An efficient irrigation system is one that matches the irrigation application rate to the water infiltration rate of the growing media and the plants’ water requirements. Combining an efficient irrigation system with new smart technologies can help to provide a good balance between resource use and producing a healthy marketable plant. Installing various smart technologies such as integrated weather stations, soil moisture sensors, weight scales, plant sensors, flow meters or pressure transducers can help to manage the irrigation system and other associated production systems to reduce water, energy and fertiliser usage. These sensors can also act as an early warning mechanism if some part of the irrigation system fails (Hunt 2008).

As part of the Smart Farming Partnerships project funded under the National Landcare program, Greenlife Industry Australia (GIA) and Hort Innovation, a number of smart irrigation sensors have been installed at key locations around the project’s Smart production nursery.

Soil moisture sensors and weight scales can show when container moisture is below acceptable levels or how long to the next irrigation. Plant sensors can show when the plants are in stress. Flow meters or pressure sensors can help to identify the system is operating to specifications or if there is a pipe blowout, and leachate sensors can identify the right amount of water has been leached from the containers. Once the sensors are calibrated and connected to the irrigation controller, they will automate irrigation by starting or pausing irrigation according to the plants’ water requirements or alert the nursery manager if the system fails to operate as programmed.

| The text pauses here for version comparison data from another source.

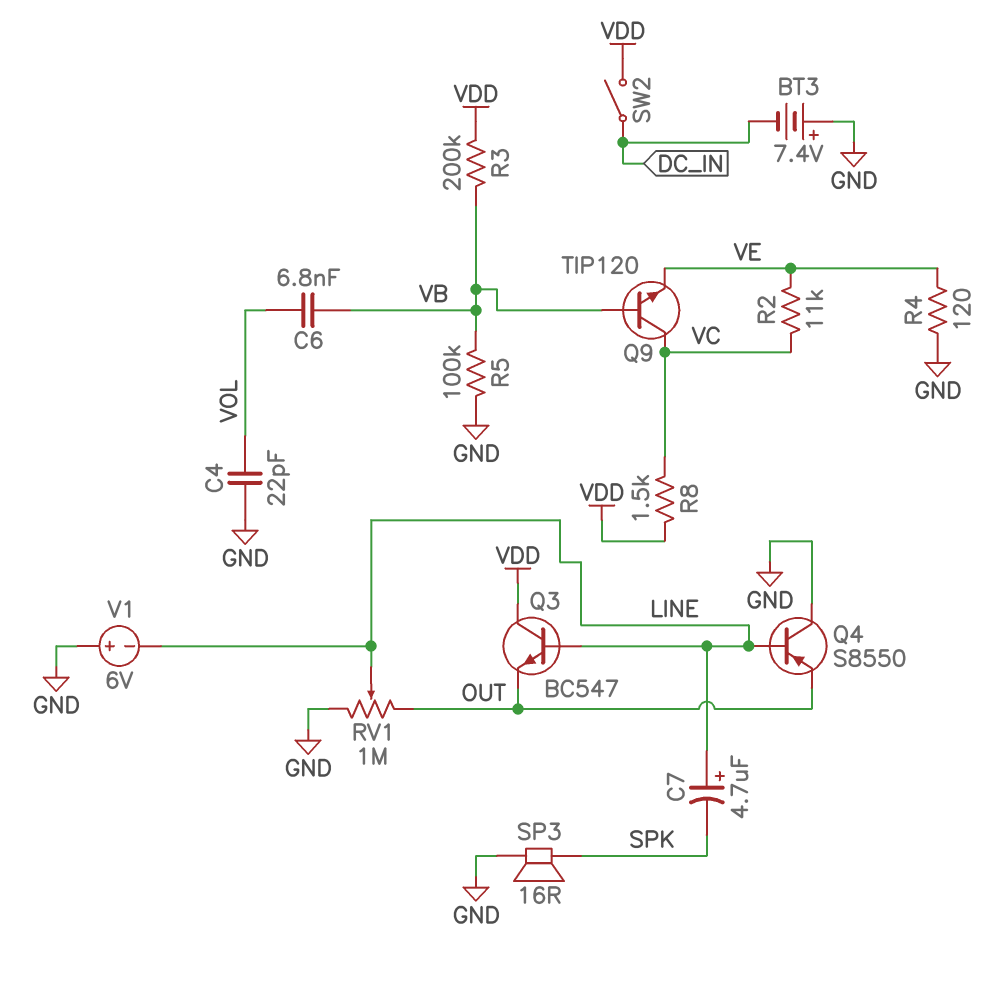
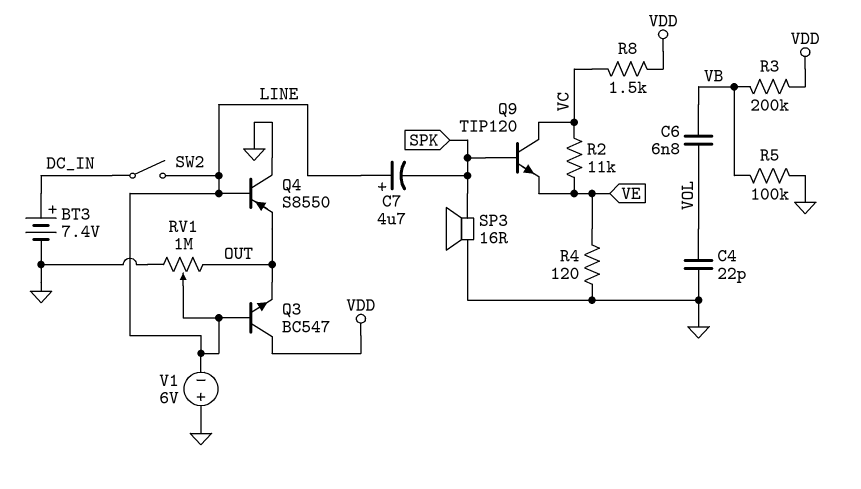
BT3: 7.4V (plus GND, minus DC_IN) -> 7.4V (plus DC_IN, minus GND)
Q9: NPN TIP120 (B VB, C VC, E VE) -> NPN TIP120 (B SPK, C VC, E VE)
SW2: switch (DC_IN, VDD) -> switch (DC_IN, LINE)

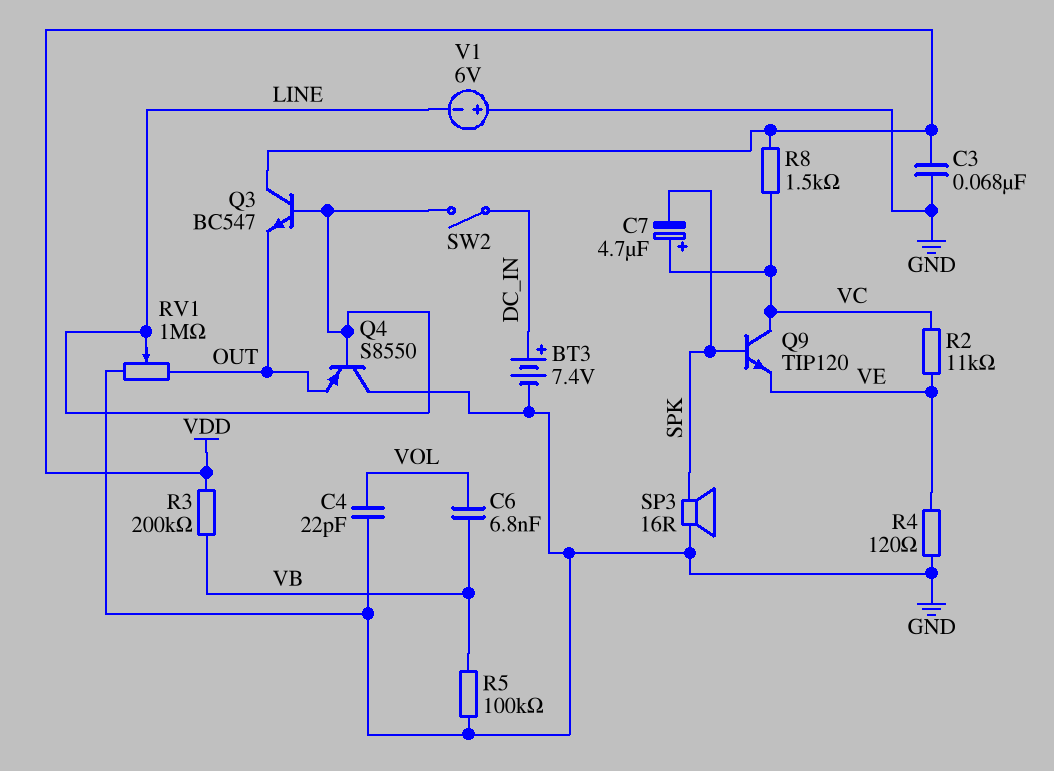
C3: none -> 68nF (GND, VDD)
C7: 4.7uF (plus LINE, minus SPK) -> 4.7uF (plus VC, minus SPK)

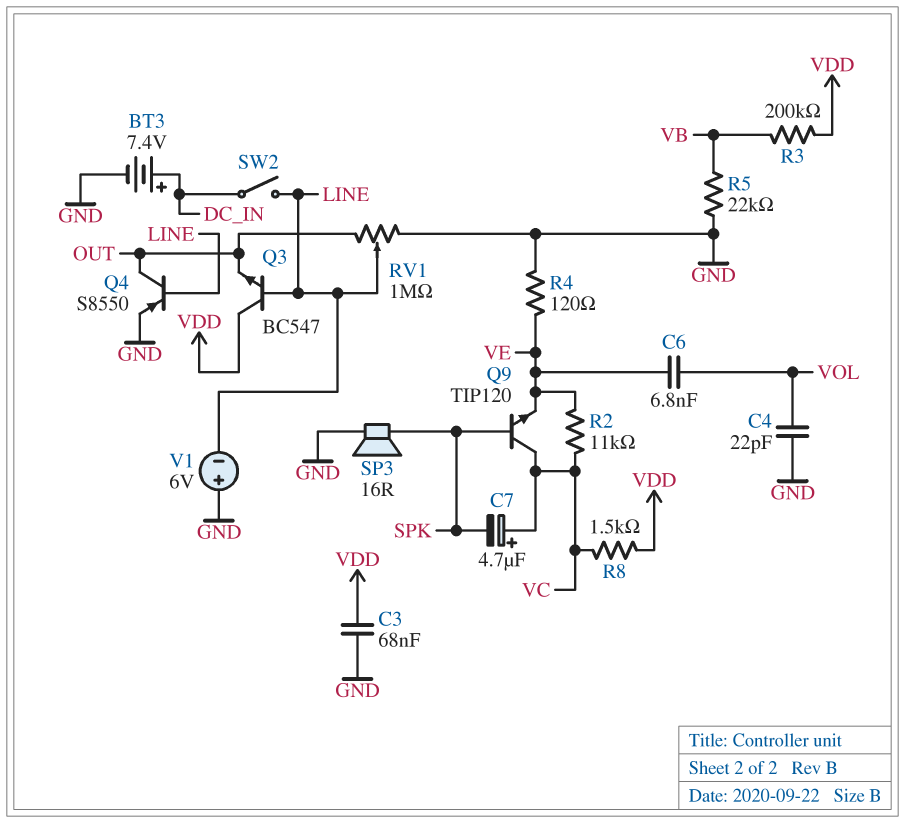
C6: 6.8nF (VB, VOL) -> 6.8nF (VE, VOL)
Q4: PNP S8550 (B LINE, C GND, E OUT) -> PNP S8550 (B LINE, C OUT, E GND)
R5: 100k (GND, VB) -> 22k (GND, VB)

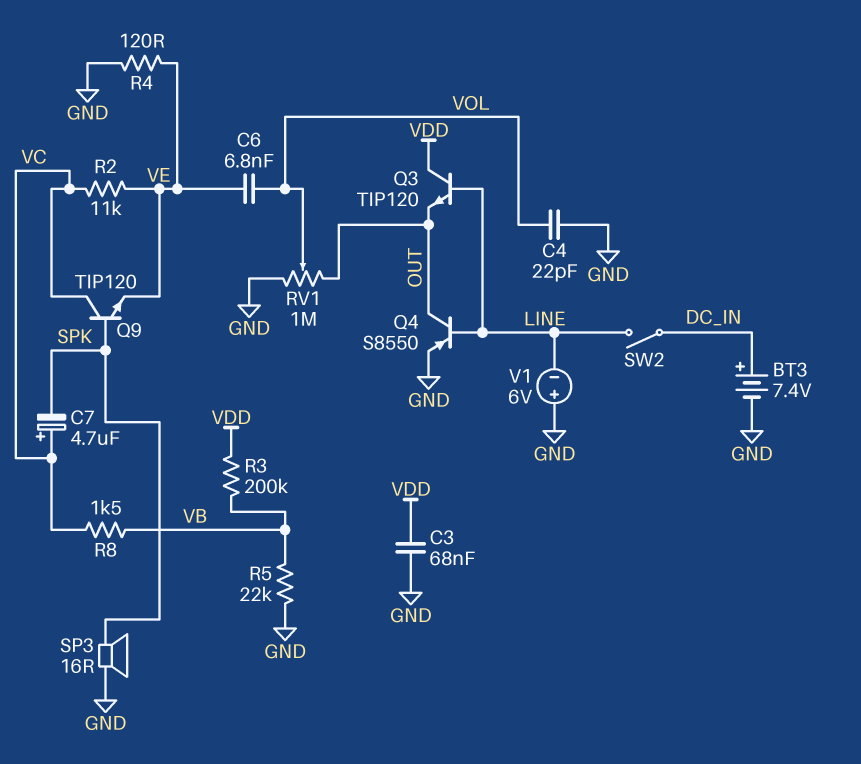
Q3: NPN BC547 (B LINE, C VDD, E OUT) -> NPN TIP120 (B LINE, C VDD, E OUT)
R8: 1.5k (VC, VDD) -> 1.5k (VB, VC)
RV1: 1M (GND, OUT, wiper LINE) -> 1M (GND, OUT, wiper VOL)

However, smart technologies cannot correct a poorly designed or installed irrigation system. Substantial amounts of money could be spent on purchasing smart technologies and calibrating the system, but unless the uniformity and efficiency of the irrigation system is first addressed, the addition of smart technologies will not improve the application efficiency of a poorly designed irrigation system. That is, smart technologies installed into a production nursery may improve irrigation scheduling practices but will not fix the issues of uneven water application, incorrect operating pressures, or a poor water distribution system.
 

To achieve the most benefit from installing smart irrigation technologies, the irrigation system itself should be assessed and upgraded to ensure it meets the nursery industry Best Management Practice for an irrigation system. The irrigation system should have a mean application rate (MAR) equal to or less than the absorption rate of the growing media (or less than 20 mm/h), apply water evenly over the whole area with a coefficient of uniformity (CU) of 85% or higher, and have a scheduling coefficient (SC) between 1 and 1.5 (Rolfe, et. al. 2000).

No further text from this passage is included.